For estimating the radiative forcing and heating rates associated with UTLS aerosols, the aerosol profiles (extinction coefficient, SSA, and ASY) and the atmospheric profiles (pressure, temperature, water vapor density, and ozone density) are provided as input into the Santa Barbara Discrete Ordinate Radiative Transfer (DISORT) Atmospheric Radiative Transfer (SBDART) model (Ricchiazzi et al. 1998). This computational tool calculates plane-parallel radiative transfer in various atmospheric and surface conditions, including clear and cloudy scenarios. The DISORT module, which employs a numerically stable algorithm, is used to solve the equations of plane-parallel radiative transfer in vertically inhomogeneous atmospheres (Stamnes et al., 1988). The accuracy of the SBDART model is estimated to be within a few percent for clear-sky conditions.

The calculations are performed in the shortwave (SW) region (0.25–4 µm) with a spectral resolution of 0.005 µm and eight radiation streams at 1 h intervals for a range of solar zenith angles to obtain a 24 h average. Shortwave ARF is computed for the atmospheric column (extending from the surface at 0 up to 30 km) and specifically for the UTLS region (12–20 km). Additionally, heating rate profiles are derived for the UTLS layer across all seven previously discussed aerosol scenarios.

5 Results and discussion

5.1 Spatial variability in ATAL aerosols in the UTLS region

Figure 4 presents the mean cloud-screened backscatter ratio at 455 nm (BSR455) for the UTLS region over the study locations. The approximate vertical extent of the ATAL region is adapted from Akhil Raj et al. (2022), where its boundaries are determined based on dynamic constraints. The lower boundary corresponds to the convective outflow level, identified as the altitude where the potential temperature gradient reaches a minimum below the cold-point tropopause (CPT) after applying a nine-point running mean. The upper boundary is defined by the altitude of maximum stability (L_maxS), derived from the squared Brunt–Väisälä frequency (N²). Their analysis indicates that L_maxS is located 1–2.7 km above the CPT, corresponding to a potential temperature of approximately 442.11 ± 25.64 K (454.39 ± 13.89 K) over the Indian region, roughly 19 km above the Earth's surface. The convective outflow level, on the other hand, is observed at ∼ 13 km across all locations.

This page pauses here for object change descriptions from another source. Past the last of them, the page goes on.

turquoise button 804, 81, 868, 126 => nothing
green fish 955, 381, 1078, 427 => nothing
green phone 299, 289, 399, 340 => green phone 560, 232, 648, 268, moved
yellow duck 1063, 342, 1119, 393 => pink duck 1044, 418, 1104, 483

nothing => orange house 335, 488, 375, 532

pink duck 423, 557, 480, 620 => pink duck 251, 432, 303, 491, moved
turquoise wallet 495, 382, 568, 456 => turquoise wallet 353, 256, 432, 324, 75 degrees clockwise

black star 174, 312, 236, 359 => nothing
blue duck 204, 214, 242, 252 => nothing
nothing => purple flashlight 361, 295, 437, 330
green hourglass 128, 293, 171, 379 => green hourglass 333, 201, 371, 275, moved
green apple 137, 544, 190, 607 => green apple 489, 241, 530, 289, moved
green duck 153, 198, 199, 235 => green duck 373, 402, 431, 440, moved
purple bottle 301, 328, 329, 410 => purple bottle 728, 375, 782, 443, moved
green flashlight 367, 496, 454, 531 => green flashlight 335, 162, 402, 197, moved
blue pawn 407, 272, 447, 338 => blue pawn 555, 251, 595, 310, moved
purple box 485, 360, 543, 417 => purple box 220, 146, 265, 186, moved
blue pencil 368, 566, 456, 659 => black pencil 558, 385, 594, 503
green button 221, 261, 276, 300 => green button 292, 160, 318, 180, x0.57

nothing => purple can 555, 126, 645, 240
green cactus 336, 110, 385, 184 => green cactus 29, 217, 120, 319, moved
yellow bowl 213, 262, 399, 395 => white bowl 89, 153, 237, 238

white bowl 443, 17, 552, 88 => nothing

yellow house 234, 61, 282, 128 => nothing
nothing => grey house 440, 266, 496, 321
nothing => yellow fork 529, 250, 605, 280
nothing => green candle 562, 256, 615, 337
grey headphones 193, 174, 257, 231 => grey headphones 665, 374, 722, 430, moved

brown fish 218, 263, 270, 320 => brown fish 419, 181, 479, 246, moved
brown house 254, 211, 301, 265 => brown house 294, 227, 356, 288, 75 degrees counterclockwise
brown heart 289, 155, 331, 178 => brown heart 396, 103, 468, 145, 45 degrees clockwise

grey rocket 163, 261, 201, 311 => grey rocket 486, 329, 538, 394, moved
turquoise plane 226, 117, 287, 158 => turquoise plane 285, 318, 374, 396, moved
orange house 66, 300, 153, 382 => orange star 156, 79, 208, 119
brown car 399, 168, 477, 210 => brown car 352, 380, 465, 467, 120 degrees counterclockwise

Based on these criteria, we define the ATAL region's approximate vertical extent between 13 to 19 km, corresponding to a potential temperature range of 350 to 440 K.

Figure 4 Mean cloud-screened backscatter ratios at 455 nm plotted against potential temperature (Θ) on the primary y axis and altitude on the secondary y axis over Gadanki (GDK), Hyderabad (HYD), and Varanasi (VRN). The dashed lines at 13 and 19 km indicate the approximate vertical extent of ATAL aerosols (see text for details).

A consistent increase in aerosols is observed in the 16–18 km altitude range (365–400 K potential temperature) across all study locations. The highest BSR455 values are recorded over Varanasi and Hyderabad (∼ 1.07), followed by Gadanki (∼ 1.06), with site-specific variations in backscatter profiles. These findings align with previous ATAL aerosol observations reported by Akhil Raj et al. (2022). The maximum BSR₄₅₅ value (1.07 over Varanasi) is comparable to that observed over Nainital (29.35° N, 79.46° E) in August 2016 (Hanumanthu et al., 2020). For reference, CALIPSO-derived BSR₅₃₂ values for ATAL have been reported to range between 1.10 and 1.15, with an associated depolarization ratio of < 5 % (Vernier et al., 2011), further supporting the presence of submicron aerosols in this region.

Despite the observed enhancements, no clear monotonic trend in aerosol concentration emerges across the study locations, which are positioned at different geographical points relative to the ATAL core: Gadanki (southern periphery), Hyderabad (transition region), and Varanasi (central ATAL region). However, the slightly lower aerosol BSR at Gadanki suggests a weaker ATAL influence at the outermost edge. Further validation through extensive in situ and satellite-based observations is necessary to confirm these spatial trends and understand the seasonal and inter-annual variability in ATAL aerosols.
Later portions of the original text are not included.